[IMPORTANT] XSS vulnerability in theme

  • Author
  • #125005

    [Edited while we verify – Mark]



    Rather than report it in the forum you should really be reporting this to :

    a. Staff. Use the feedback or support options to let them know.
    b. The theme’s creator. If it’s happening here, it will be happening to anybody that’s using the theme.

    For information, this is quite a common vulnerability, widely reported, especially at http://www.blogsecurity.net.

    Thanks for your efforts to help keep us secure!



    Trent, if you’re around, that up there needs to be deleted. Like publishing a social security number for all to see.

    That needs to be sent in via email to support at wordpress dot com. Please include the URL of where you tried this, the version of the blix theme if you know it (There’s about a dozen of them out there) and a copy of the script that you put into the search box. The original designer no longer supports the theme I believe.



    Thanks Mark!


    @ Cornell: I’ve already sent a message to the theme’s creator, but he hasn’t answered yet.
    I don’t know if your sentence “Thanks for your efforts to help keep us secure!” was ironic, but there are hundreds of blogs using that theme… so I just wanted to help WordPress before someone else would have exploited that bug.

    I think the support is not working in the weekend so the only place I knew where I could contact the staff was the forum.

    Message for the staff: I’m sure you’ll fix everything soon, but if you have problems I can tell you what code line of the theme should be modified.



    do you really think they ain’t aware that “$_SERVER[‘PHP_SELF’]” is an ugly hack?

    you’d better tell’em (I’m interested too): “why PHP [4] has succeeded in spite of its sucking?

    of course, it’s not a “low barrier to entry and the hacks and horrible scripts”, — my guess there must be some poetry magic quietly kept PHP behind ;-)



    Which theme creator did you send it to? Like I mentioned, it’s been spun off a few times.



    Digital Phoenix – no, it wasn’t meant to be ironic, it was a genuine “thanks”. :)



    << it’s been spun off a few times.

    doesn’t matter, half of them are vulnerable just the same way. because theme designers being “strongly influenced by the speed, security, and extensibility of the underlying code” just copy-pasting tainted parts of a script found somewhere as a “good” example how things should be done.

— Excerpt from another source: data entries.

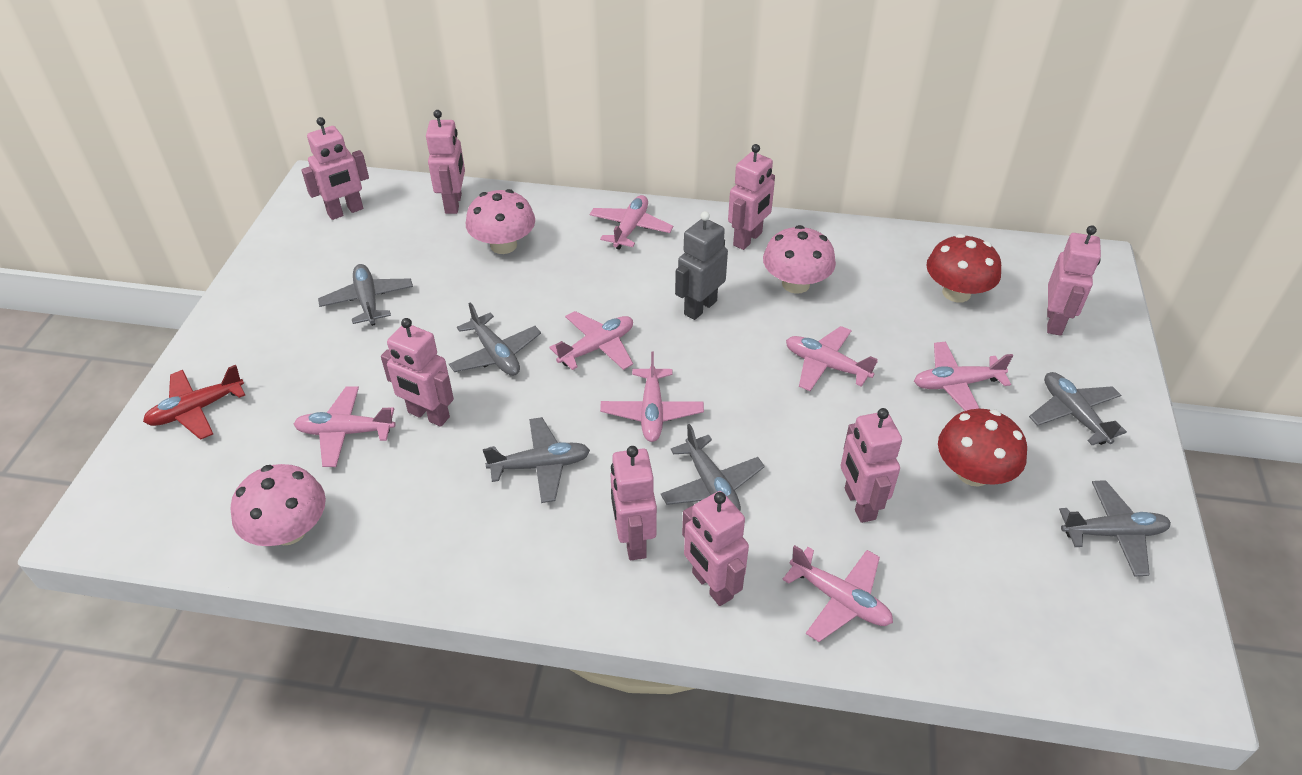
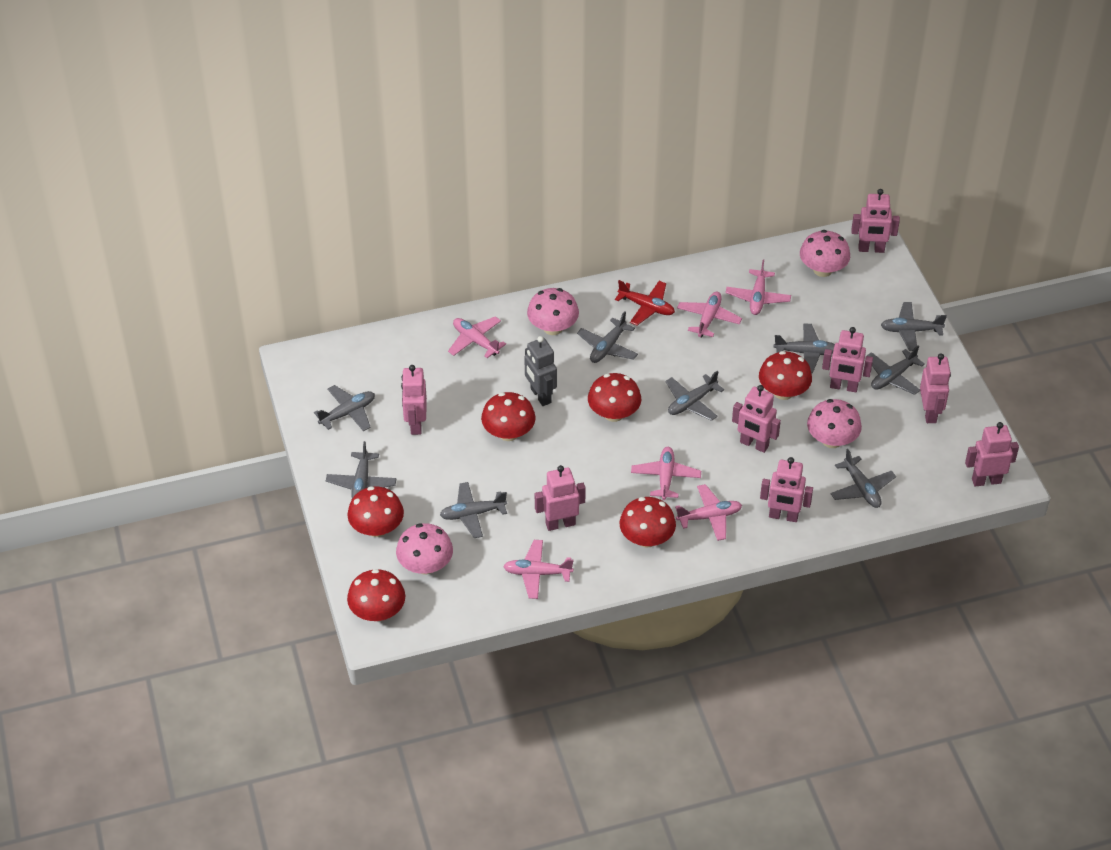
grey plane: 6 -> 9
pink mushroom: 3 -> 4
pink plane: 7 -> 6
red mushroom: 2 -> 6

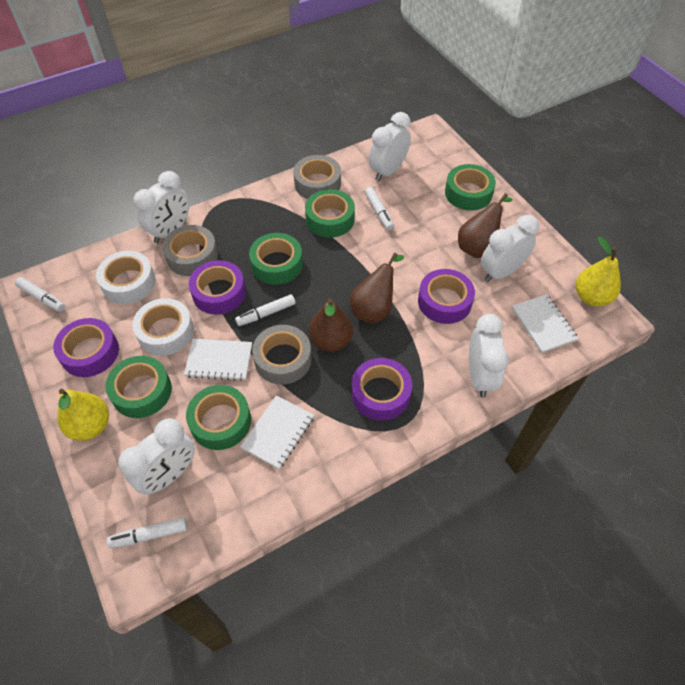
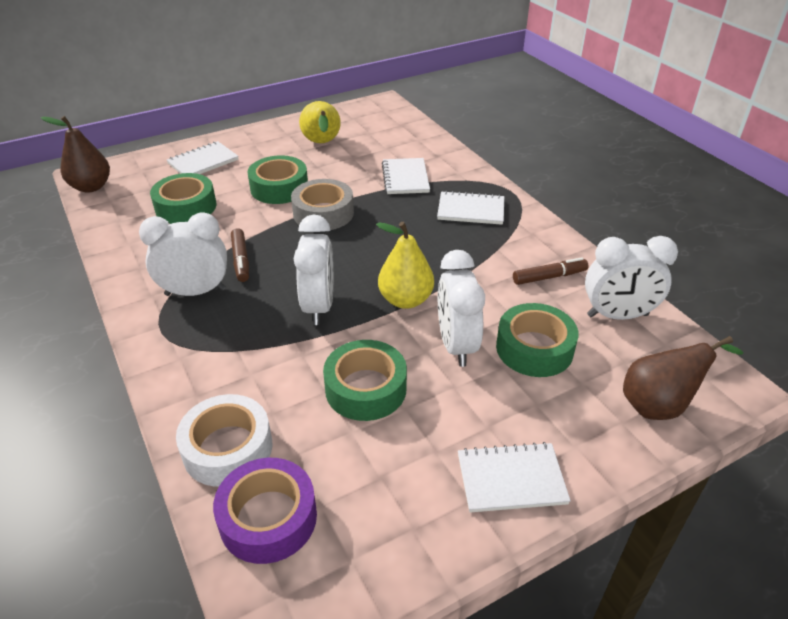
brown marker: 0 -> 2
brown pear: 3 -> 2
green tape: 5 -> 4
grey tape: 3 -> 1
purple tape: 4 -> 1
white clock: 5 -> 4
white marker: 4 -> 0
white notebook: 3 -> 4
white tape: 2 -> 1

    “A low barrier to entry sounds like a good thing.”, — well-well…



    Actually it does matter which is why I asked. If the poster sent an email to only one of the fork “authors”, the rest of them should be made aware of it.

    And if the poster sent the email to the original theme designer who appears to be no longer working on or supporting the theme, it would probably just get dropped into the bit bucket.



    /me thinks tainted themes submitted to the themes.wp.net “should be checked for vulns and removed before WordCamp“. as it far more dangerous than ‘sponsored’ themes for wp community.

    edit: should be checked and approved before made it available for download for everyone from there.

    also, this allows to inform a theme makers.



    Automattic are not in the business of informing theme developers about bugs they’ve fixed, they say it’s up to the designers to come to them. Another shining example of that Open Source spirit WP is so famous for :)



    Where you find a disconnect is where a connect could be. It’s sad that in the information age and, in this particular community, connections that could be made aren’t being made and relationships that could flower and fruit aren’t well established. In the end attitude, relationships and a problem solving focus are of the utmost import when it comes to building community be it in IT or elsewhere.


    @ drmike: I’ve sent a message only to the original theme designer but as options said, the bug is also in other versions of the theme.



    The theme we use is fine, no cause for concern.


    suddenly the bug is disappeared… what happened? Was it all a dream? Was it just my immagination? Or maybe you have modified the code of the theme…
    I make a simple example: yesterday I opened a WordPress blog and there was the bug; then I’ve read your reply and I opened that blog again but… the bug is disappeared!

    Dear Mark, the original Blix theme is bugged… download the zip file of the theme in the site of the creator, extract it and open the search.php file. At the end there this code line:
    No Results for ‘<?php echo $s ?>’
    As you know “echo $s” shows the content of the variable s, that is the string we want to search; if in the variable s there is a script it will be put in the html code of the page and executed. This command is never used in other themes and should never be used.

    I’ve also the proof that the bug in Blix theme can be exploited in some blogs which are not hosted on WordPress servers.
    I don’t want to criticize, but if you have modified the code you should admit it.

    Maybe I am wrong, but I wait for your reply.



    If you would like to continue this conversation with Mark who has said: “The theme we use is fine, no cause for concern” then please send your email to support at this domain. Tx

The topic ‘[IMPORTANT] XSS vulnerability in theme’ is closed to new replies.